We have two coins, A and B. For each toss of coin A, the probability of getting head is 1/2 and for each toss of coin B, the probability of getting Heads is 1/3. All tosses of the same coin are independent. We select a coin at random and toss it till we get a head. The probability of selecting coin A is ¼ and coin B is 3/4. What is the expected number of tosses to get the first heads?
The above problem is taken from the website https://www.analyticsvidhya.com/blog/2017/04/40-questions-on-probability-for-all-aspiring-data-scientists/ question 11
My solution is either 1/(1/4*1/2 + 3/4*1/3)=8/3, including the success toss, or 5/3, not including the success toss. My understanding is that it is geometric distribution question.

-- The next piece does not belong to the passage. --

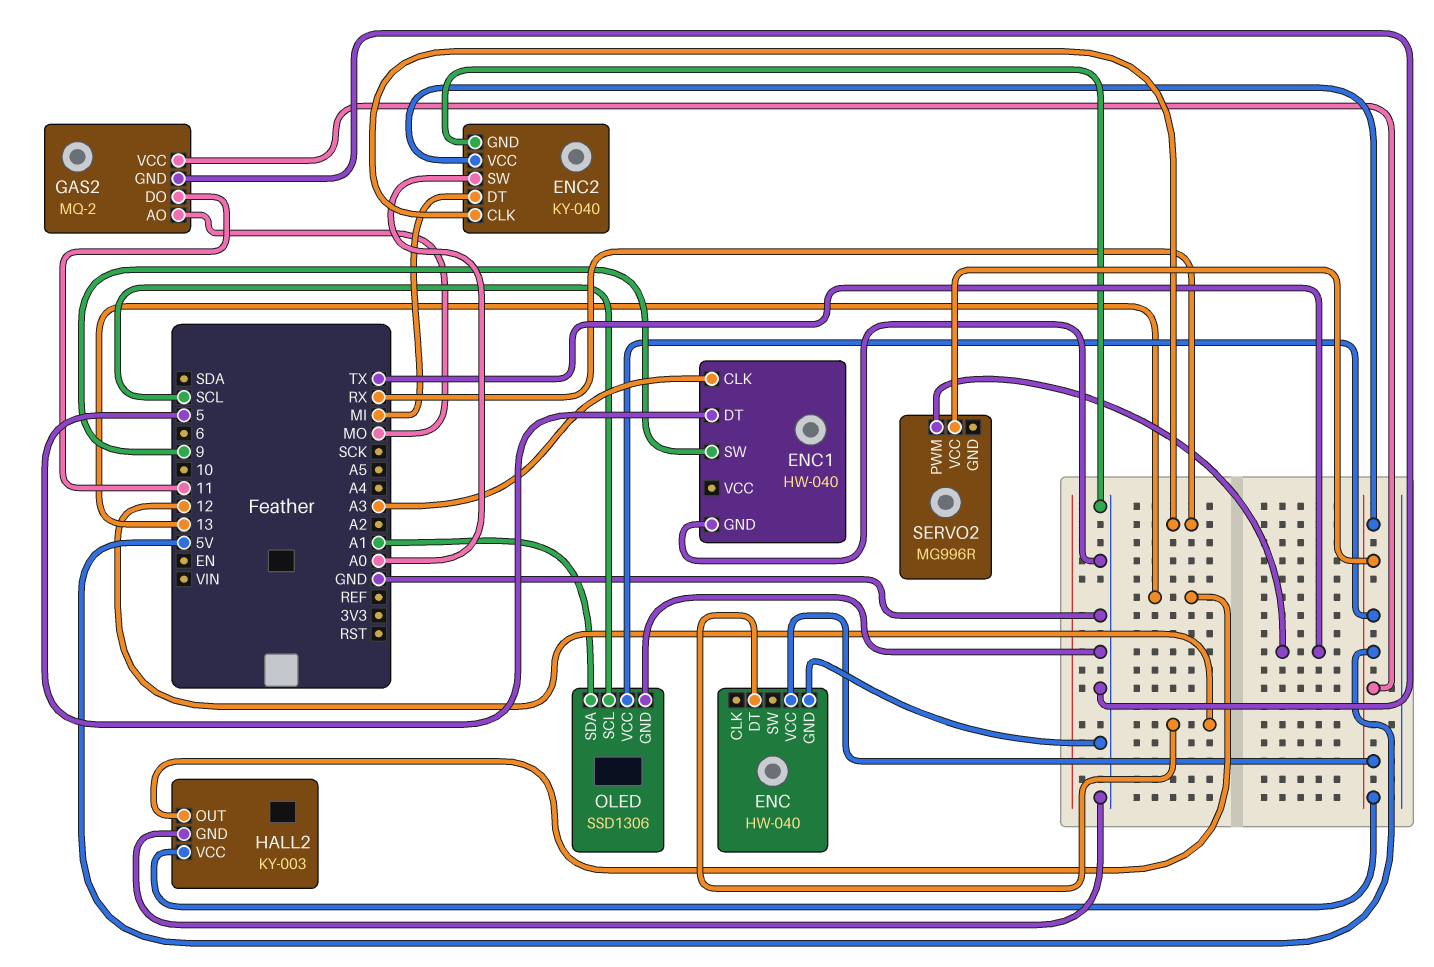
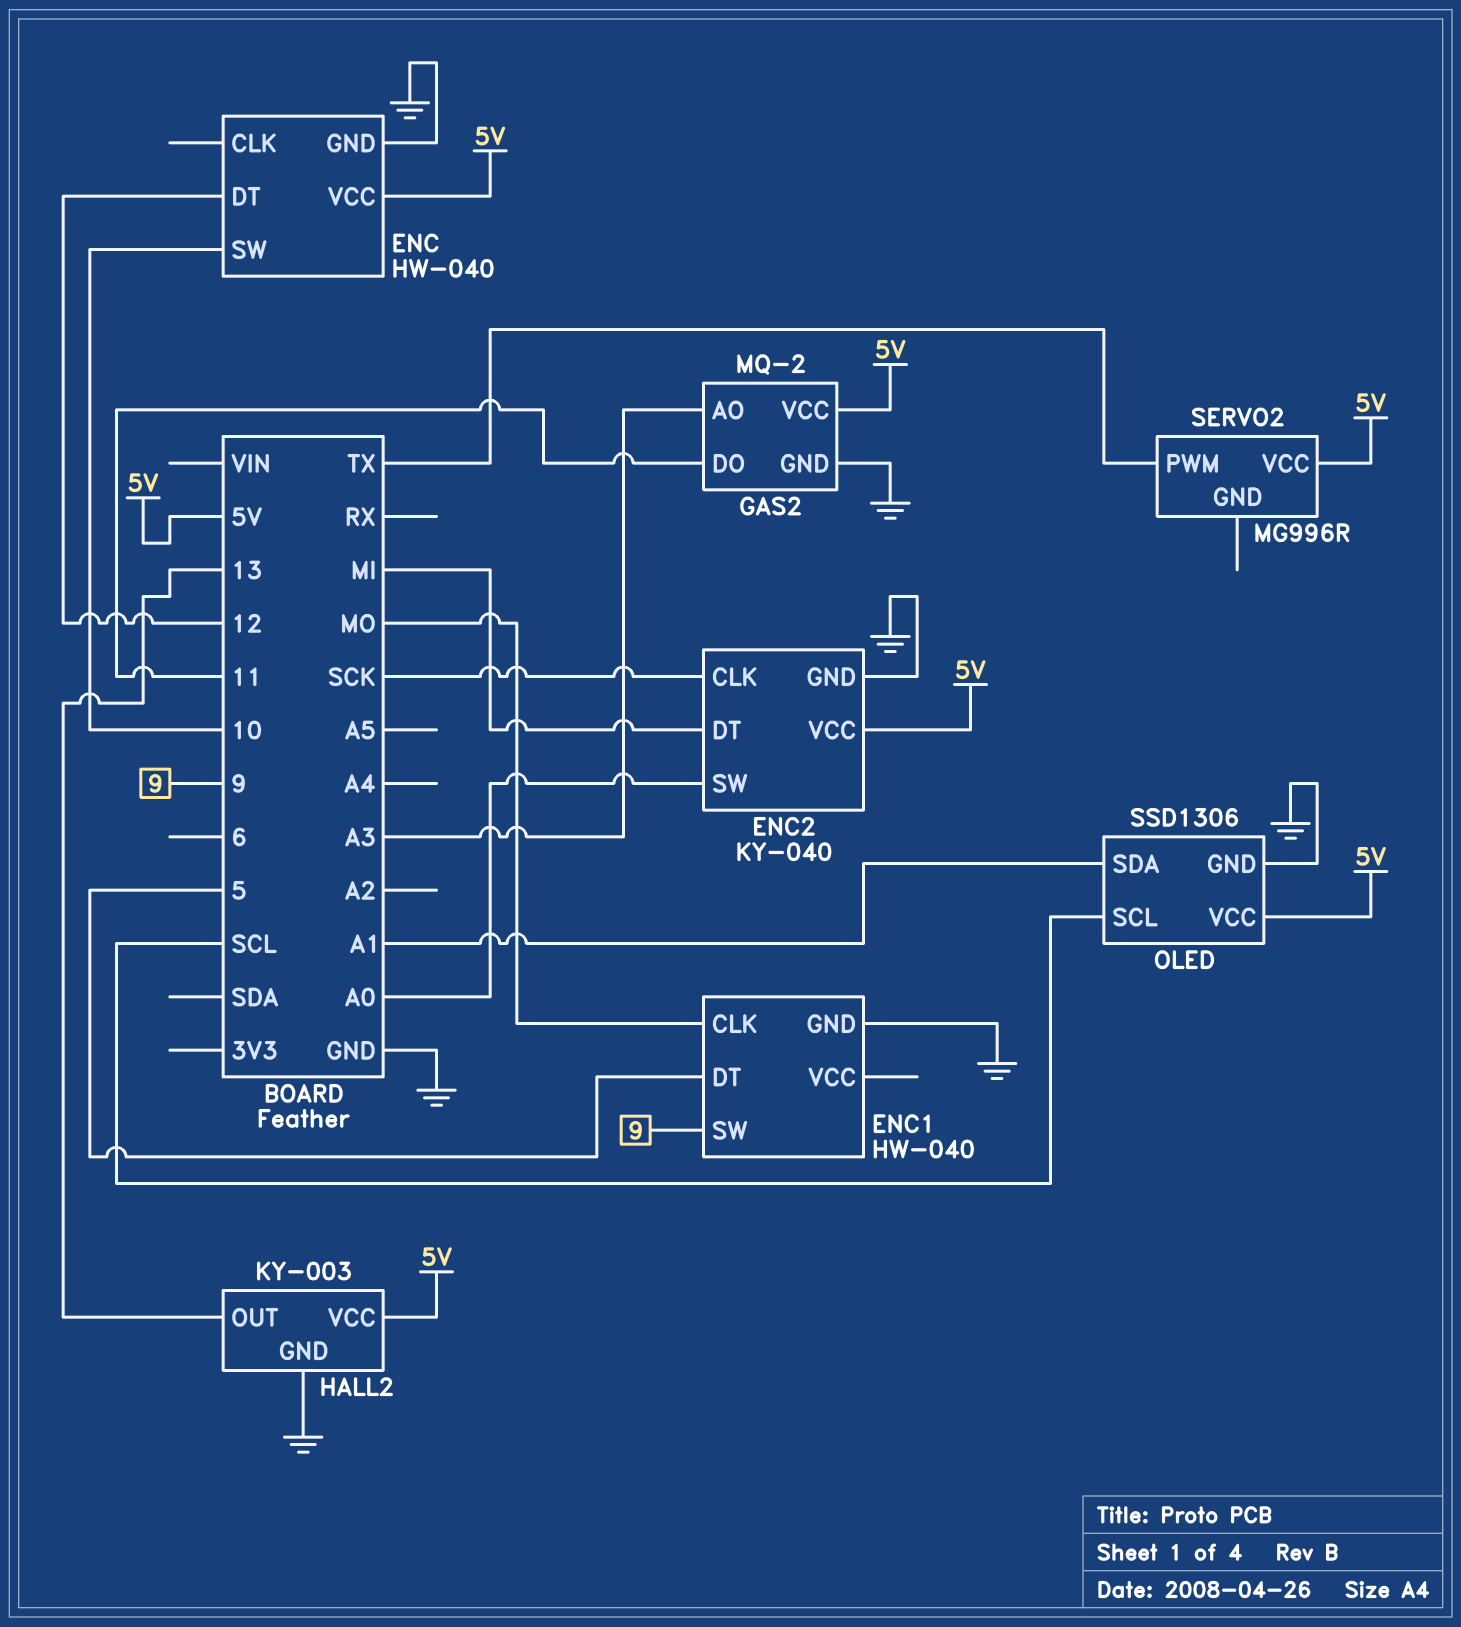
ENC pin SW: none -> 10
ENC1 pin CLK: A3 -> MO
ENC2 pin CLK: RX -> SCK
GAS2 pin AO: MO -> A3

But the solution provided is 2.75, with the following explanation: "If coin A is selected then the number of times the coin would be tossed for a guaranteed Heads is 2, similarly, for coin B it is 3. Thus the number of times would be Tosses = 2 * (1/4)[probability of selecting coin A] + 3*(3/4)[probability of selecting coin B] = 2.75"
Is the solution provided incorrect? Or am I missing something?
It is just the application of the Law of total Expectation.
$$E(X)=\sum_{i} E(X|A_i)\cdot P(A_i)$$
In your case the definitions are: $X:=$random variable for the number tosses to get head first, $A_1$: Coin with head probabilty equal to $\frac12$ is selected, $A_2$: Coin with head probabilty equal to $\frac13$ is selected.
Due to the geometric distribution (as you mentioned) $E(X|A_1)=\frac{1}{p_1}=2$ and $E(X|A_2)=\frac{1}{p_2}=3$. And $P(A_1)=\frac14,P(A_2)=\frac34$. Consequently we have
$$E(X)=E(X|A_1)\cdot P(A_1)+E(X|A_2)\cdot P(A_2)=\frac14\cdot 2+\frac34\cdot 3=\frac{11}{4}$$
I think you are already familiar to the Law of total probability. This has a similar structure as the Law of total expectation, but for probabilities:
$$P(A)=\sum_{i} P(A|B_i)\cdot P(B_i)$$
One may say that $E(X)$ is the weighted mean of the conditional expectations.